Despite being a proven solution, demand response programs are not widely used by supermarkets in the US. According to the US Department of Energy’s ENERGY STAR® program, the average supermarket uses 50 kilowatt-hours (kWh) of electricity and 50 cubic feet of natural gas per square foot per year. That translates to an average energy cost of $4 per square foot, with up to 60% of that cost spent on refrigeration. A carefully considered demand response program with the appropriate control systems can achieve substantial energy savings while still protecting food integrity by optimizing refrigeration system management.
There are several options available for use in a demand response system, which vary according to regionality, the utility offering the program, and customer preferences.
Thermal storage is a way to optimize thermal potential by shifting electricity use from expensive peak rates during the day to lower rate periods during the night. With a typical thermal storage system, a liquid medium is chilled at night when electricity prices are low. The chilled medium—usually glycol or ice—is stored in tanks. During the day, the medium absorbs heat from the display cases, reducing the need to run mechanical equipment and improving its efficiency.
Thermal storage capacity can also be used to produce a revenue stream when it’s connected to other stores through a district heating and cooling (DHC) system. DHC systems use a central plant to produce steam, hot water, and/or chilled water that is piped underground to specific areas within a district (the district can be as large as several buildings or as small as part of a mall or shopping center). As a result, there is no need for each area in the district to have its own source of thermal energy.
Heat recovery can also be utilized by a DHC system. With heat recovery technology, the heat that would otherwise be rejected by the refrigeration system’s condensers is used by the facility. However, this type of DHC system is only viable with refrigeration systems that use refrigerants under high pressure, such as CO2, which can have an exit temperature as high as 175 °F, hot enough to replace an oil or gas boiler. While CO2 as a refrigerant is prevalent in Europe, it is only slowly being adopted by the rest of the world as a “green” alternative to HFC refrigerants. For stores using CO2 with a heat recovery system, the size of the separate heat source can be greatly reduced or even eliminated.
Smart electric grid
A smart electric grid incorporates high-tech digital devices in transmission, distribution, and customer equipment to optimize electric usage by metering electricity consumption so customers can make informed energy decisions.
Smart thermal grid
A smart thermal grid is a broader concept that integrates all sources of heating and cooling coming from thermal storage, heat reclaim, and unused compressor capacity. Used in smart city concepts designed by European urban planners, a smart thermal grid can accommodate any changes in the supply and demand of thermal energy and facilitates the highest system efficiencies.
When viewed all together, demand response, DHC and smart grid concepts give supermarkets fresh alternatives on how their thermal potential can be used profitably in the not-so-distant future.
The good news is that to implement these tactics, the technology exists now in the form of intelligent central refrigeration control systems.

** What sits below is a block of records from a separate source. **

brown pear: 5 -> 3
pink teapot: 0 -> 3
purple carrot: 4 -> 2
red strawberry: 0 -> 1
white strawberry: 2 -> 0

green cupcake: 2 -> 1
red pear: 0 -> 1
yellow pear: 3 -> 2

While many supermarket owners use a central management controller to connect multiple cooling cases, compressors, lighting, etc., they may not be aware that some system controllers can use demand response, DHC, and smart grid opportunities. For example, the Danfoss ADAP-KOOL® System Manager AK-SM 800 Series not only features a full web interface for remote monitoring and data management, it also incorporates built-in demand response capabilities that can take advantage of utility incentive programs. It also supports heat reclaim technology and a variety of refrigerants, including CO2.

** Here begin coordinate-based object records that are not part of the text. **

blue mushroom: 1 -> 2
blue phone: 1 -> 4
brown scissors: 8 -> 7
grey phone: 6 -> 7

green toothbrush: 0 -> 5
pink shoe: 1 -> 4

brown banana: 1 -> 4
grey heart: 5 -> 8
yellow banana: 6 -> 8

In one European case study, a supermarket using an intelligent system controller for a CO2 system was able to reclaim 40% of its heat loss and utilize it within a DHC network. It produced a revenue steam of up to $9,000 per year based on a heat value in that location of $28 per mWh above 150 °F, resulting in a payback of just a year and a half.
By using demand response and DHC systems to unlock the thermal potential inside their stores, supermarkets can not only reduce their energy costs, but can even generate new revenue. Regulators can encourage the move towards these systems by allowing utilities to offer incentives that reward supermarkets for using energy-conserving technologies that benefit themselves, the public, and the planet.